Segundo um inquérito conduzido a mais de 1200 pessoas pela Flatio, plataforma digital de arrendamentos mensais, Portugal é o país mais escolhido pelos nómadas digitais (27,1%) para viver e trabalhar, com a Madeira no topo dos dez destinos mais procurados.
Mais de três em cinco (60.9%) dos inquiridos acredita que o visto português para nómadas digitais vai beneficiar significativamente este tipo de trabalhadores. Tailândia e Espanha completam o top 3 do ranking.
Os dez principais destinos favoritos dos nómadas digitais são:
1. Portugal (27,1%)
2. Tailândia (12,2%)
3. Espanha (8,6%)
4. Argentina (8,2%)
5. México (8,1%)
6. Indonésia (7,6%)
7. Madeira (Portugal) (3,9%)
8. Alemanha (3,5%)
9. Roménia (2,8%)
10. Malásia (2,1%)
O estudo revelou que a maioria dos nómadas digitais são dos Estados Unidos da América (37,4%), seguidos do Reino Unido (12,3%) e da Alemanha (5,6%). Mais de metade (52,6%) tem entre 30 e 39 anos, três quartos têm entre 18 e 39 anos (75%) e quase um em cada cinco (19,7%) tem entre 40 e 49 anos.
Curiosamente, mais de um em cada três (31,5%) são trabalhadores por conta de outrem a tempo inteiro, à medida que a tendência para trabalhar em qualquer lugar aumenta, após a pandemia.
Uma vez que o trabalho de um nómada digital se caracteriza por ser realizado remotamente, a maioria dos participantes no inquérito realizado pela Flatio trabalha nas áreas de TI & Tecnologia (19,3%), marketing, relações públicas, publicidade e comunicação (19,3%), tecnologia e empreendedorismo e negócios (17,2%). Enquanto que o tipo de emprego mais abrangente é o freelancing (35%).

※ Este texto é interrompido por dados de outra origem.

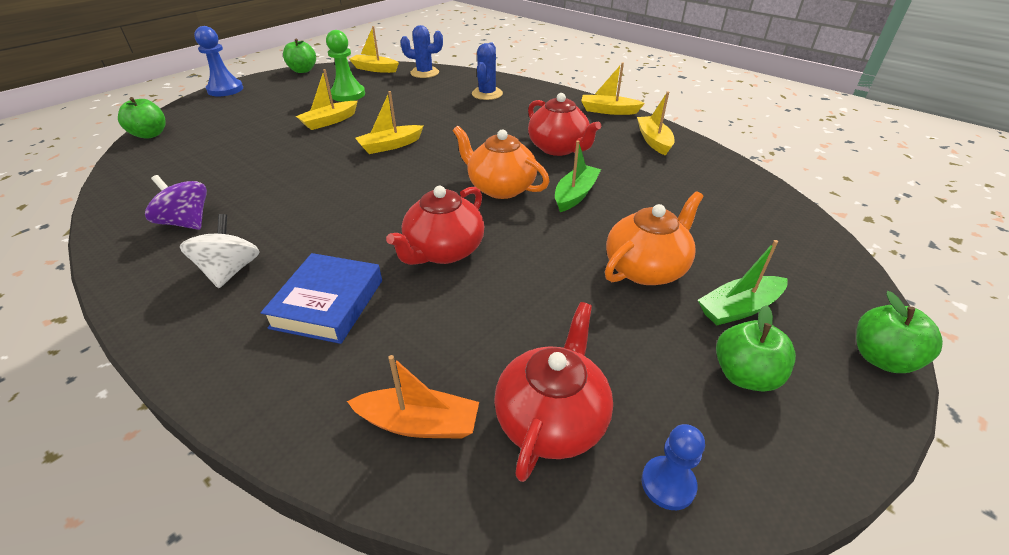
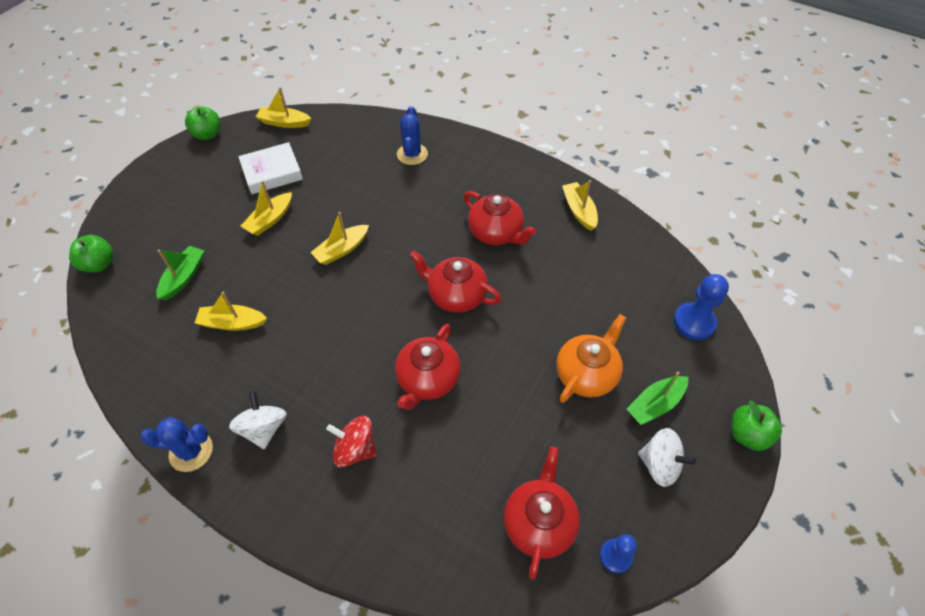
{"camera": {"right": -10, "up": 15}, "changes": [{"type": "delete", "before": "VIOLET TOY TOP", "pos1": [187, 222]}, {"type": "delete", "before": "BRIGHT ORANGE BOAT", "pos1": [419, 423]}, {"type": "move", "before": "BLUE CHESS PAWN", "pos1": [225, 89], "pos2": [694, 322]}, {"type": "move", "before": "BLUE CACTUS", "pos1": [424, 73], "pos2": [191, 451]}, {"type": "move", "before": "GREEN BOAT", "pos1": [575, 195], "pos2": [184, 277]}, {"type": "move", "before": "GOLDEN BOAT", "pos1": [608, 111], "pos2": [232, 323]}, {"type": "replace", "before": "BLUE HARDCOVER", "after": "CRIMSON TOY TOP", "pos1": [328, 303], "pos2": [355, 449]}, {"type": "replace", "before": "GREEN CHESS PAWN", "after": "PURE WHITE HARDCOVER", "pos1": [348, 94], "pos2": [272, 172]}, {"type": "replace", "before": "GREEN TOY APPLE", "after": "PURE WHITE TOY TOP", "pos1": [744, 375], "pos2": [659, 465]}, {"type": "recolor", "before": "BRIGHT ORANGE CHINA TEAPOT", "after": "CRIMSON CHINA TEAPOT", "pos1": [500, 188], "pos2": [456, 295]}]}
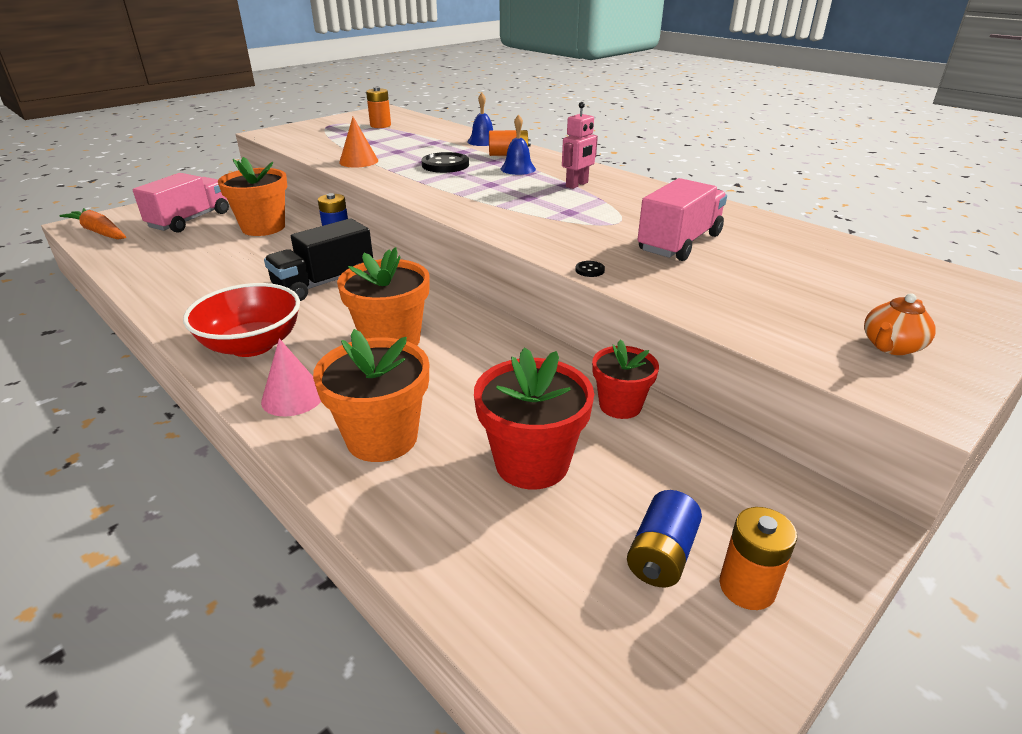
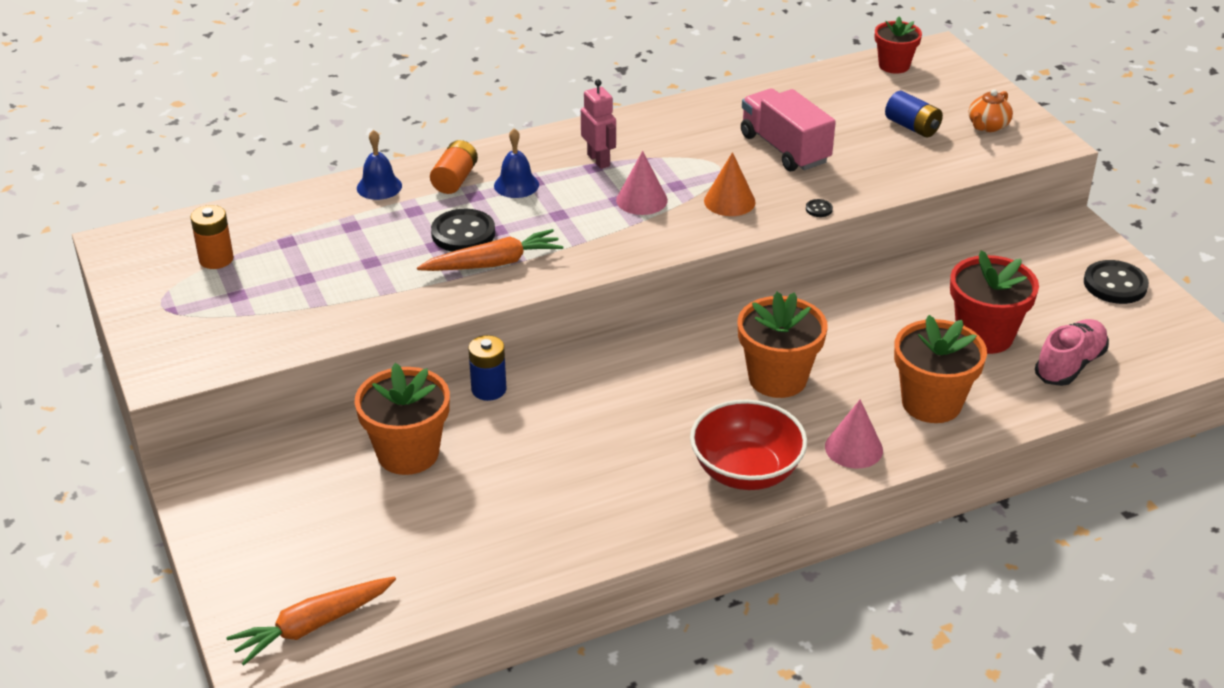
{"camera": {"right": -70, "up": 5}, "changes": [{"type": "delete", "before": "ROSE-PINK TRUCK", "pos1": [190, 220]}, {"type": "delete", "before": "BLACK TRUCK", "pos1": [324, 283]}, {"type": "insert", "after": "BRIGHT ORANGE TOY CARROT", "pos2": [493, 263]}, {"type": "insert", "after": "ROSE-PINK SOLID CONE", "pos2": [641, 200]}, {"type": "insert", "after": "ROSE-PINK LACE-UP SHOE", "pos2": [1069, 365]}, {"type": "move", "before": "BRIGHT ORANGE SOLID CONE", "pos1": [358, 161], "pos2": [729, 201]}, {"type": "move", "before": "CRIMSON PLANT POT", "pos1": [620, 405], "pos2": [894, 65]}, {"type": "move", "before": "BLUE BATTERY", "pos1": [661, 555], "pos2": [912, 127]}, {"type": "replace", "before": "BRIGHT ORANGE BATTERY", "after": "BLACK SHIRT BUTTON", "pos1": [747, 587], "pos2": [1115, 284]}, {"type": "rotate", "before": "BRIGHT ORANGE CHINA TEAPOT", "pos1": [891, 346], "pos2": [987, 126], "turn": 60}]}
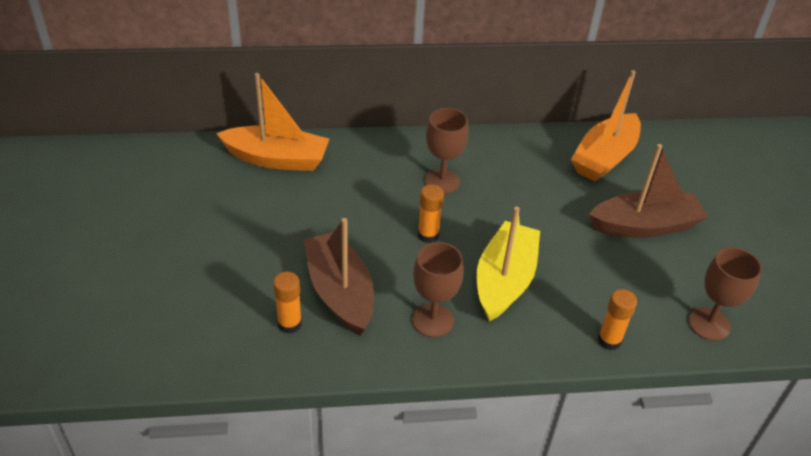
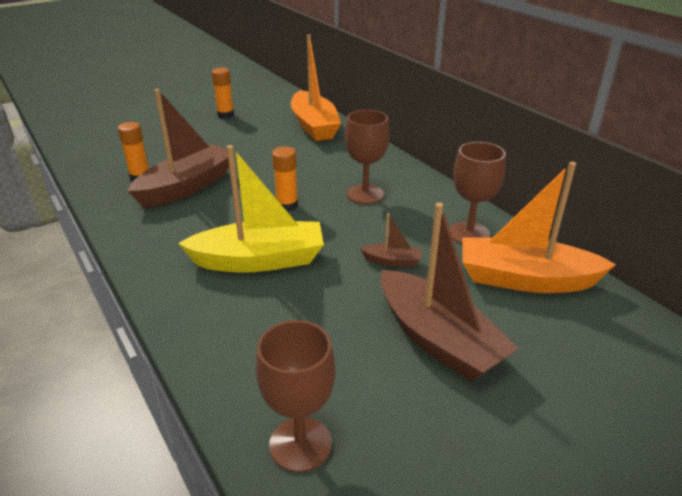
{"camera": {"right": 65, "up": -10}, "changes": [{"type": "insert", "after": "DARK BROWN BOAT", "pos2": [392, 261]}, {"type": "move", "before": "DARK BROWN CHALICE", "pos1": [433, 320], "pos2": [469, 234]}, {"type": "move", "before": "BRIGHT ORANGE GLUE STICK", "pos1": [609, 340], "pos2": [225, 115]}]}
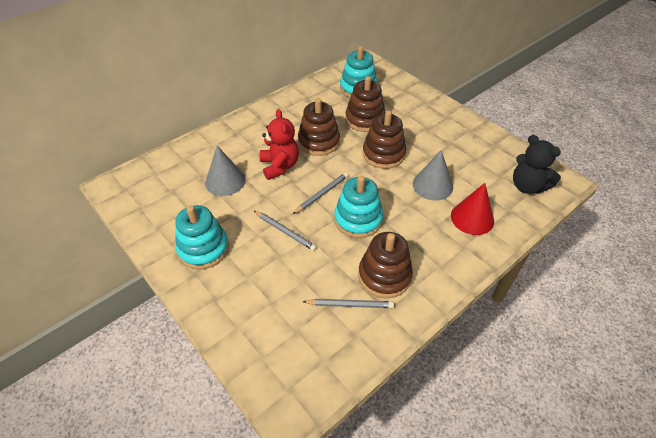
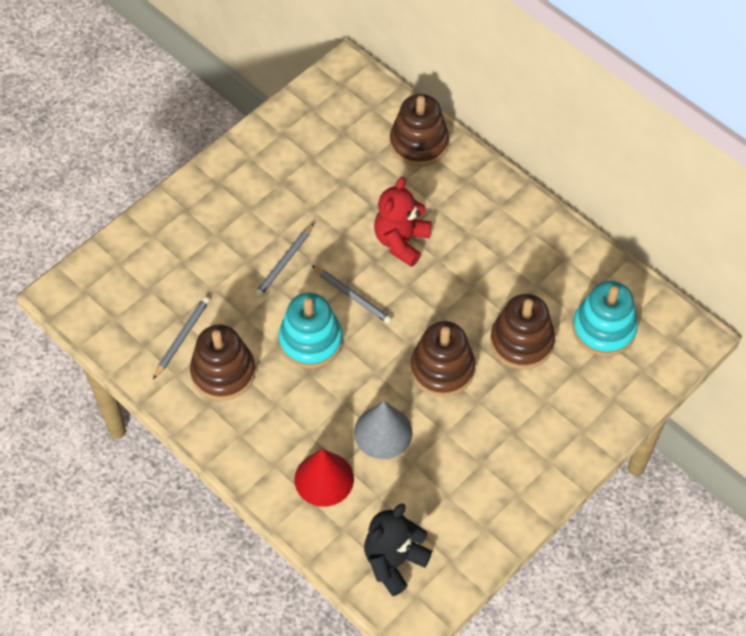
{"camera": {"right": 85, "up": 10}, "changes": [{"type": "delete", "before": "AQUA STACKING RINGS", "pos1": [203, 249]}, {"type": "delete", "before": "GRAY SOLID CONE", "pos1": [225, 181]}, {"type": "move", "before": "DARK BROWN STACKING RINGS", "pos1": [319, 142], "pos2": [419, 143]}, {"type": "rotate", "before": "CRIMSON TEDDY", "pos1": [279, 166], "pos2": [401, 241], "turn": 135}, {"type": "rotate", "before": "GRAY WOODEN PENCIL", "pos1": [350, 305], "pos2": [182, 338], "turn": -150}]}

A Flatio descobriu que mais de metade (43,4%) dos nómadas digitais preferem ficar sozinhos em apartamentos privados (34,7%) ou hotéis (33,8%). Quase um terço (29,1%) fica em cada destino entre 1 a 2 meses e pouco mais de um quarto (26%) entre três a quatro meses.
Curiosamente, e ao contrário dos estereótipos, mais de nove em cada 20 (25,4%) nómadas digitais gastam menos de 700 euros por mês em alojamento e menos de 1 em cada 10 (9,1%) gasta mais de 1.400 euros.
Tal como se verifica no sector imobiliário e do arrendamento em geral, encontrar alojamento é a principal dificuldade dos nómadas digitais, seguida de conhecer outras pessoas e fazer novos amigos. O passatempo preferido dos nómadas digitais é fazer caminhadas (39,8%) e as alterações climáticas são a sua principal preocupação social.
Mais de metade dos participantes no estudo já solicitaram um visto ou já tiraram partido do mesmo, pois acreditam que estes vistos são benéficos. De facto, mais de 60% acreditam que o visto português para nómadas digitais os beneficiará significativamente.